§ **Problem description**: Starting with the line that mentions "line: (726, 950)", repeat each line verbatim until the entries end, both ends included.
(Supplied material Opens)
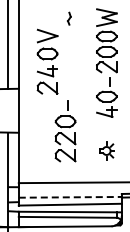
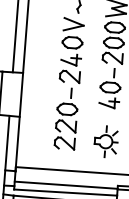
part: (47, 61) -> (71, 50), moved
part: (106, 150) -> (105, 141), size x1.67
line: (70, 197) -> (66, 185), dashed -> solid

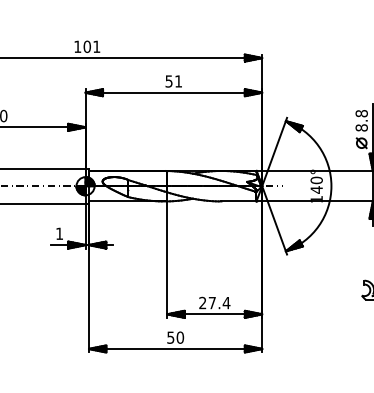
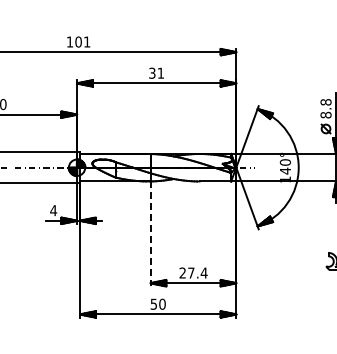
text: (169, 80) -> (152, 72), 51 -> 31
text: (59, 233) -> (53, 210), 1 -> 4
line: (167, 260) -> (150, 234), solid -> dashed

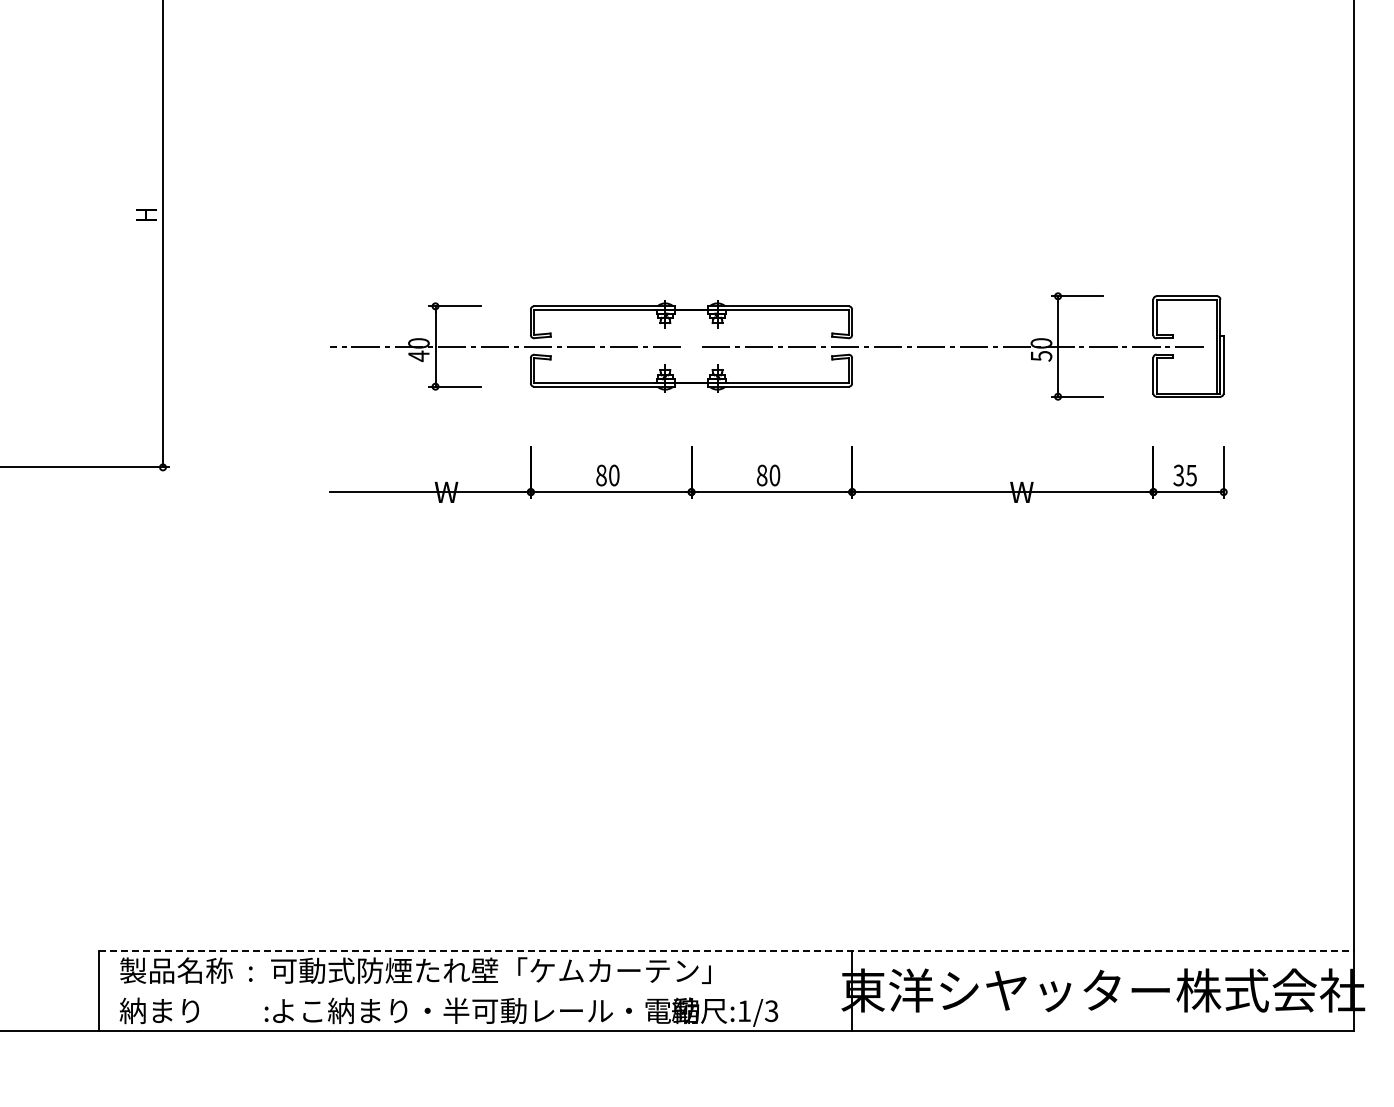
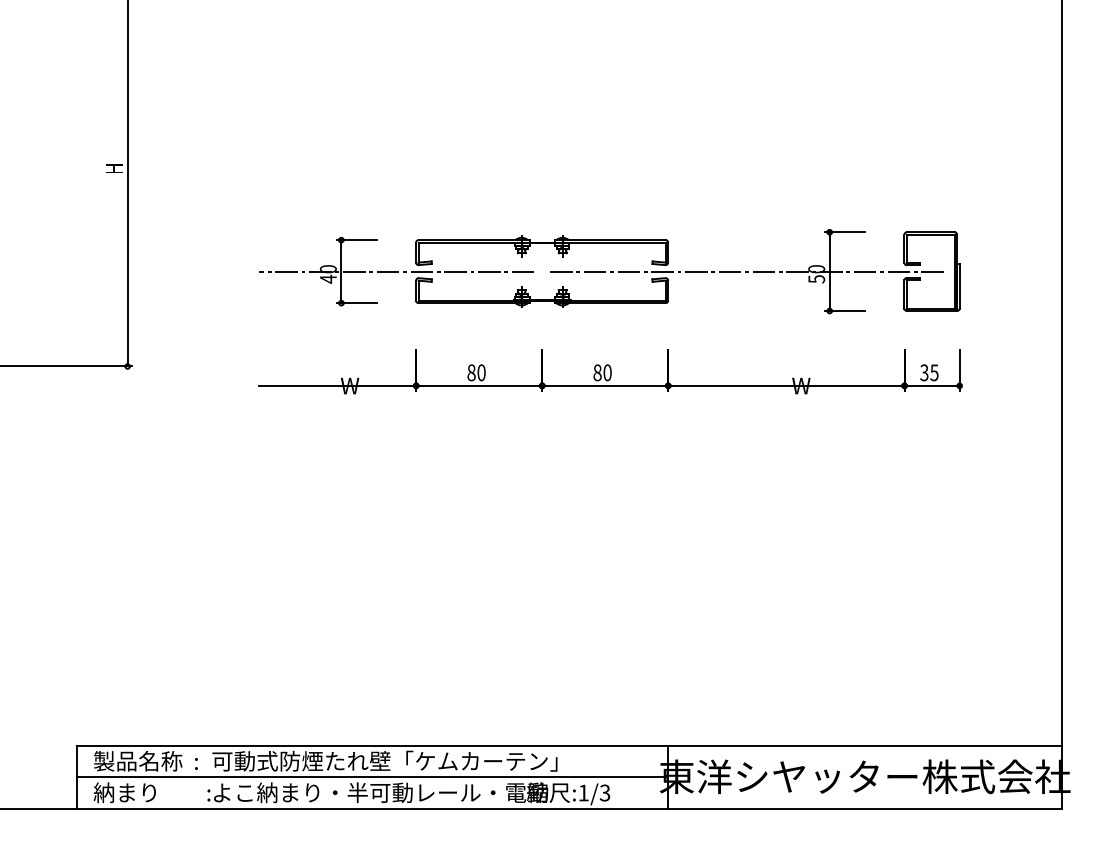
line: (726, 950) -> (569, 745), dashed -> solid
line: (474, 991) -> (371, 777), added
(Supplied material Closes)
§ **Finished exercise**:
line: (726, 950) -> (569, 745), dashed -> solid
line: (474, 991) -> (371, 777), added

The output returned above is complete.